I'll have to check on which devices I've enabled that setting but if that's the only reason, is there anything else I could try and change to get it working?  It seems really daft to be able to access the damn devices but not see them in the network list.  Sadly I can't log into my Router to see what is connected and what has IPs or what IP which is annoying to say the least.  I really do need to email them to find out what I need to buy to replace the modem/router so I can at least get my damn port forwarding working for my Synology box again...

I'll have to try it but I don't recall what happens if they aren't there but I access them if they stay there or disappear after a reboot.  I'll give that a go and see what happens and report back 

Thanks guys for the help so far


----------



## Powindah (Jun 1, 2022)

With SMBv1 disabled, other computers on my home LAN sometimes show up in the Network list, but normally remain invisible which is annoying. This matches your experience. Prior to 2017 when SMBv1 was enabled on all my machines, the Network list would display most/all active computers in less than 5 minutes. If you're sure all your machines are virus free, you could enable SMBv1 temporarily to see if Network visiblity improves. To do this, open 'Control Panel', 'Programs and Features', 'Turn Windows features on or off', scroll down to 'SMB 1.0/CIFS File Sharing Support'. Enable all three sub-entries then reboot the computer. Repeat on any other Windows machines. Now try checking the Network list. You should see most/all the WORKGROUP computers and their network shares after a few minutes. As stated before, enabling SMBv1 is risky, because it allows ransomware viruses such as WannaCry to propagate round your network. 

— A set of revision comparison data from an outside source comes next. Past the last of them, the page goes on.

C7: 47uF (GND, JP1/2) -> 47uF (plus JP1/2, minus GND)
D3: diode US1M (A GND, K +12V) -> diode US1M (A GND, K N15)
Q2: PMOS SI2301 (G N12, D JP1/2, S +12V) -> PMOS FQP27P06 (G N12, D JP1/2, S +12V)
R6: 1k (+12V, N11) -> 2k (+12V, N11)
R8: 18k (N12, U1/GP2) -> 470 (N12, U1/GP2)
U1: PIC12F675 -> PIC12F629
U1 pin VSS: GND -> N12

Do not leave SMBv1 permanently enabled after the test if the LAN is connected to the internet. If, as on my TrueNAS backup system, part of your LAN is not connected to the internet, it's reasonably safe to leave SMB enabled. I backup my servers to 800GB LTO4 tape, an inexpensive option these days if you buy second hand.

Since you cannot access your router to check DHCP address assignments or enable port forwarding, try running a network scanner to list all devices on your LAN. For a simple scan I use MiTeC Network Scanner (Czech web site). Run the program, enter a relevant range of IP addresses to search, e.g. 192.168.0.1 to 192.168.0.255, then click 'IP Range Scan' button and wait a few minutes whilst the program scans your LAN for active devices. It should display the IP address of your router (e.g. 192.168.0.1), the IP address of the computer running the scan, plus any other powered on devices in the specified IP range. If you have more than one IP address range (as I do because of NAT), scan the other ranges too.

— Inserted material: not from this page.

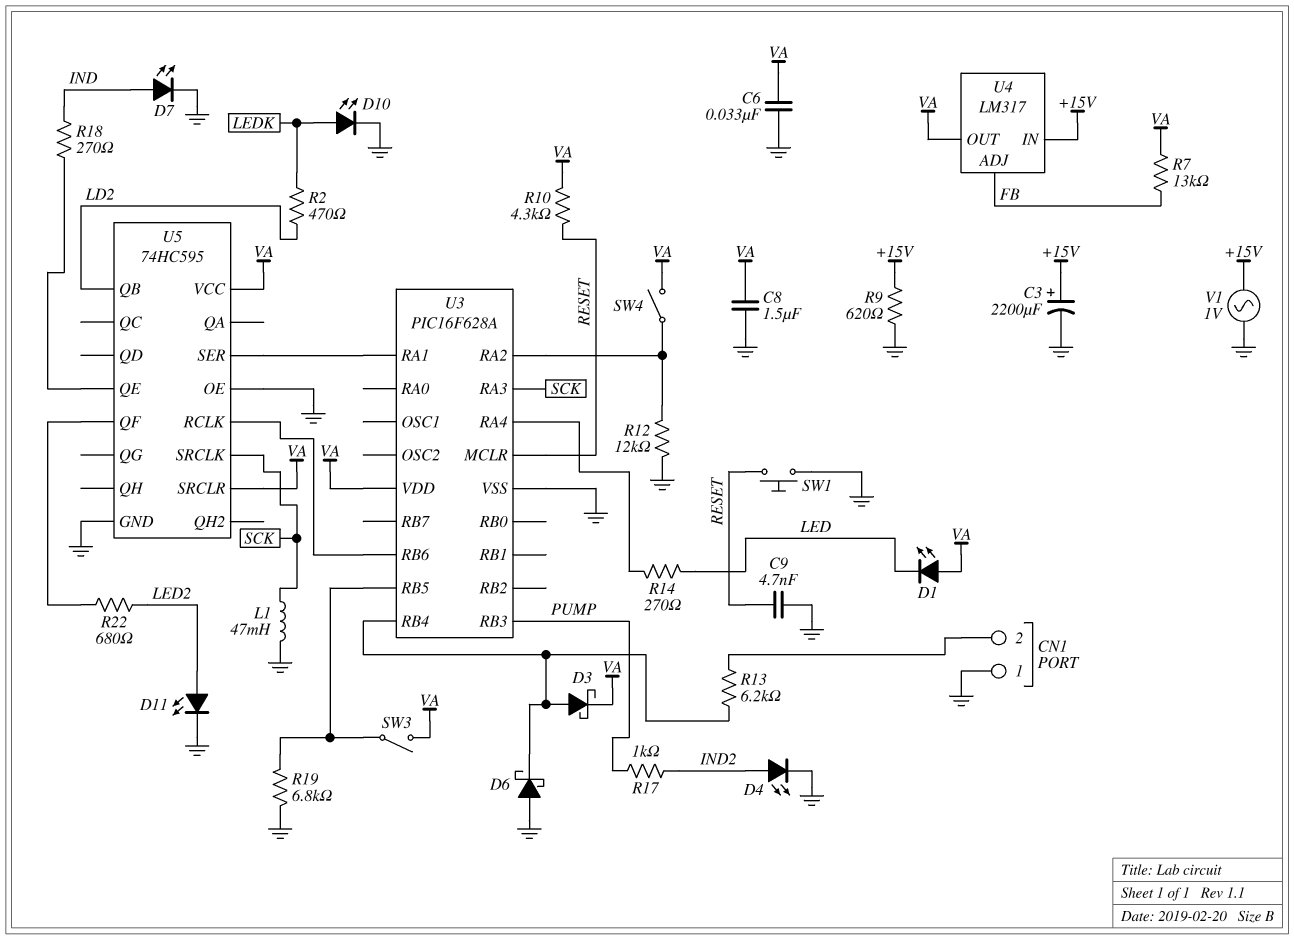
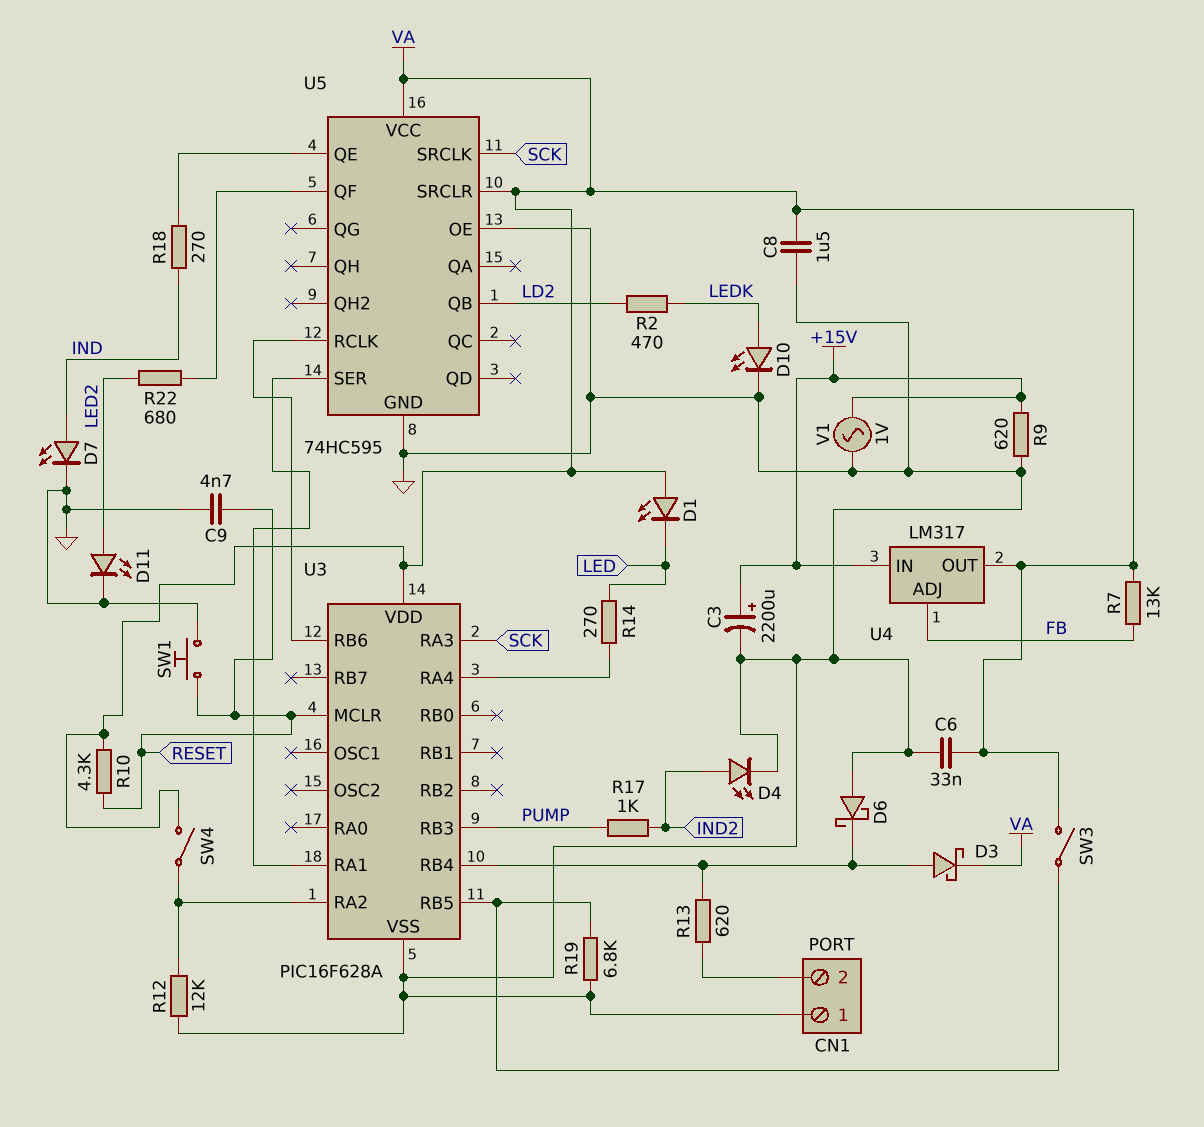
L1: 47mH (GND, SCK) -> none
R13: 6.2k (CN1/2, U3/RB4) -> 620 (CN1/2, U3/RB4)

If you want a more thorough scan, try Nmap, a far more sophisticated program. Download and install 'nmap-7.92-setup.exe' from the .org web site. Run the 'Nmap - Zenmap GUI' program. In the Target field, (left hand side) enter 192.168.0.1/24 (or similar) to scan the range 192.168.0.1 to 192.168.0.255, then click the Start button (right hand side). A huge list of information will slowly appear. This can be confusing, but it contains a wealth of information. When the scan has finished, scroll down the list and make a note of any active IP addresses. Nmap shows the device name, manufacturer, operating system, etc., for each active IP address.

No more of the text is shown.